«Paris Impasse»: le Paris déserté de Karin Borghouts
Le travail de la photographe flamande Karin Borghouts (°1959) est marqué par sa fascination pour les espaces tant intérieurs qu’extérieurs. Ses photographies présentent différents lieux d’où est absent tout être humain. Dans son plus récent ouvrage, Paris Impasse, Borghouts poursuit son exploration de lieux désertés en fixant son objectif sur quelques-unes des 600 impasses que compte la ville de Paris. Elle y entraîne le promeneur dans un Paris inhabituel, abstrait.
© Karin Borghouts
Oserons-nous poser le pied sur les pavés muets du Paris de Karin Borghouts? Pénétrer à l’intérieur des îlots vides, immobiles et nus, déambuler d’une impasse à l’autre, hors du tumulte de la métropole? Il suffirait au promeneur de se glisser sans hésiter dans ces espaces parfois dérobés à l’œil, et bien souvent négligés – nous passons devant sans un regard, au mieux sans y prêter davantage attention…

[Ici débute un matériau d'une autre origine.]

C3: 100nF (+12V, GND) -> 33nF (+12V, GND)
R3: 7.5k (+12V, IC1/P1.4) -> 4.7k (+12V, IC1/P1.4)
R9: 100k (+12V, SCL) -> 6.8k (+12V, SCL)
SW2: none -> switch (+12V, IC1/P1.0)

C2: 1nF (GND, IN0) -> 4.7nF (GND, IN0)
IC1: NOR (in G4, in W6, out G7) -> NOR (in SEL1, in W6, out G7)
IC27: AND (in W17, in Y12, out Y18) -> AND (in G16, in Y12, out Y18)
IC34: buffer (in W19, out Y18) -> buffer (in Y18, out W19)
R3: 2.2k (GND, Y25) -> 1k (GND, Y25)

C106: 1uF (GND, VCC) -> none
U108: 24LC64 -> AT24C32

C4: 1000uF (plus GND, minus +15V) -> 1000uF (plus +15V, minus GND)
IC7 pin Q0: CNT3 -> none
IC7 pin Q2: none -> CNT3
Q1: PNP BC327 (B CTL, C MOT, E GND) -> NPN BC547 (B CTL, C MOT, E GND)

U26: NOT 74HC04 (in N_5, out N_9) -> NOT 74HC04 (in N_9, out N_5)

La photographe flamande, elle, y a placé son trépied, elle a patienté, attendu qu’aucun remous ne vienne plus troubler l’espace dont elle restitue l’entièreté de la substance. Paris Impasse est une œuvre d’exposition. Karin Borghouts a reconstruit ces architectures, disséminées aux quatre coins de la ville, égrenant les vingt arrondissements de l’escargot qu’est Paris. Elle a gravé sur le papier le silence et l’étroitesse, l’intimité et la quiétude, murs de pierre, de plâtre, de brique, fenêtres aveugles à foison qui dévisagent le spectateur, façades impénétrables sous un ciel quasi blanc, végétaux envahissants ou minimalistes, portails, escaliers, grilles, cheminées.
© Karin Borghouts
Ici, Paris est différent, inhabituel, abstrait malgré des voitures stationnées de-ci de-là, des bicyclettes, plantes en pot, poubelles en plastique. Nulle âme qui vive nulle part. Irréel. Reposant, hallucinant, le tout baignant dans les couleurs typiques de la ville, camaïeux de gris, pierres blondes, pierres légèrement ocrées.
© Karin Borghouts
Parfois, un coude, un virage donnent l’illusion d’une issue à venir, d’un retour aux turbulences citadines. Mirage… les villas et les squares sont hermétiques, enserrés. La palette s’étale dans toute sa richesse: ici, un Paris populaire, de guingois, défraîchi, écaillé, tagué, un presque village romantique émaillé de jardinets, là un autre visage, épris de symétrie, aux perspectives classiques, classieuses, flirtant avec la monotonie, la fadeur, ou la majesté, le décorum pétrifié. La ville est hétéroclite, les photographies le prouvent.
Karin Borghouts nous fait aborder des microcontinents. Soudain surgit une maison individuelle: une porte et huit fenêtres, coincée entre deux immeubles, précédée de deux arbres. Maisonnette inattendue, saugrenue, inaltérable. Ailleurs, une marquise en verre et fer forgé nous émeut, vestige survivant d’une cité trop refaite, modernisée. Ailleurs encore une porte encastrée dans un haut mur de pierres noircies, surmontée d’un fronton triangulaire… Que se cache-t-il derrière? La photographe exacerbe le mystère, et notre curiosité.
© Karin Borghouts
Acheminé d’image en image, d’impasse en impasse, de mur en mur, le promeneur n’a plus qu’à faire son choix, un lieu où il aimerait planter ses pénates, installer son donjon, faire infuser son thé à l’aube, lorsque chantent encore les oiseaux, écouter le violoncelle de Bach les après-midis d’été, se plonger dans un roman d’aventures, recroquevillé dans son fauteuil crapaud. Arroser entre chien et loup trois ou quatre plantes en fleurs suspendues aux fenêtres, et se laisser aller à l’amour rassérénant de son havre de paix.